Ingestion Primer

QuestDB makes top performance "data-in" easy.

Choose from existing third party tools, first-party protocols, or both.

Whether you're working with:

  • financial market data
  • sensors
  • analytics
  • event driven apps

And applying tools like:

Or looking to apply the first-party protocols:

Then this guide will prepare you to get the most out of (and into!) QuestDB.

Protocol ingest methods#

The core ingestion methods which are based off of popular protocols.

You may interact with them directly, or through third party tools.

Network EndpointDefault PortInserting & modifying data
InfluxDB Line Protocol9000High performance streaming (Recommended!)
PostgreSQL Wire Protocol8812SQL INSERT, UPDATE
HTTP REST API9000SQL INSERT, UPDATE, CSV
Web Console9000SQL INSERT, UPDATE, CSV

All protocols benefit from the core features and benefits of QuestDB.

Deduplication, out-of-order indexing and performance through wide tables and high cardinality data are always present.

And no matter which method you choose, querying (data-out) is handled via extended SQL.

If you're unsure which method is right for you, consider joining the Slack community to speak to other developers.

We'll introduce the protocols one-by-one, and link out to deeper reference materials.

InfluxDB Line Protocol (ILP)#

Recommended!

InfluxDB Line Protocol (ILP) is the recommended ingestion method for high performance applications. ILP is an insert-only protocol that bypasses SQL INSERT statements, thus achieving significantly higher throughput. It is the fastest way to insert data, and it excels with high volume data streaming.
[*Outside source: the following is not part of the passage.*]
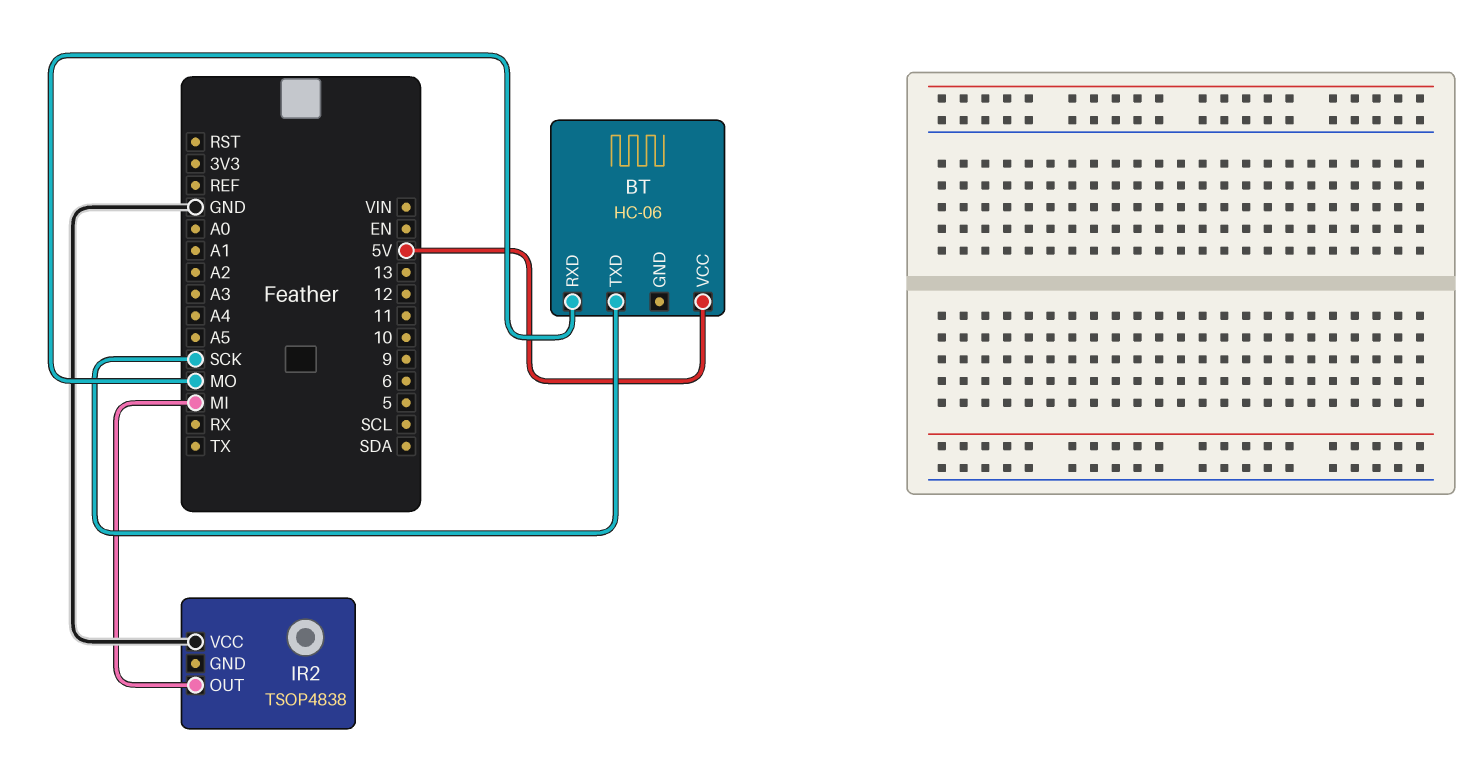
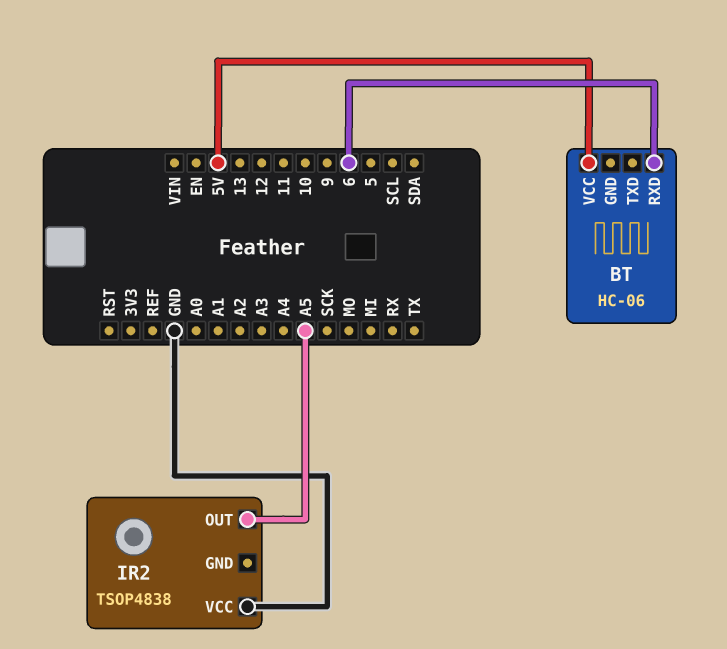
BT pin RXD: MO -> 6
BT pin TXD: SCK -> none
IR2 pin OUT: MI -> A5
The QuestDB clients leverage ILP by default, and many of the third party tools and integrations utilize it too.

An example of "data-in" via ILP appears as such:

# temperature sensor example
readings,city=London temperature=23.2 1465839830100400000\n
readings,city=London temperature=23.6 1465839830100700000\n
readings,make=Honeywell temperature=23.2,humidity=0.443 1465839830100800000\n

As the example shows, ILP is a text protocol over HTTP (or TCP) which offers ease-of-use. No upfront schema is required; tables are created automatically if they do not already exist. The protocol thrives in situations where multiple streams ingest into a single source. It also supports on-the-fly, concurrent schema changes. For health management, there is error handling and a health check endpoint.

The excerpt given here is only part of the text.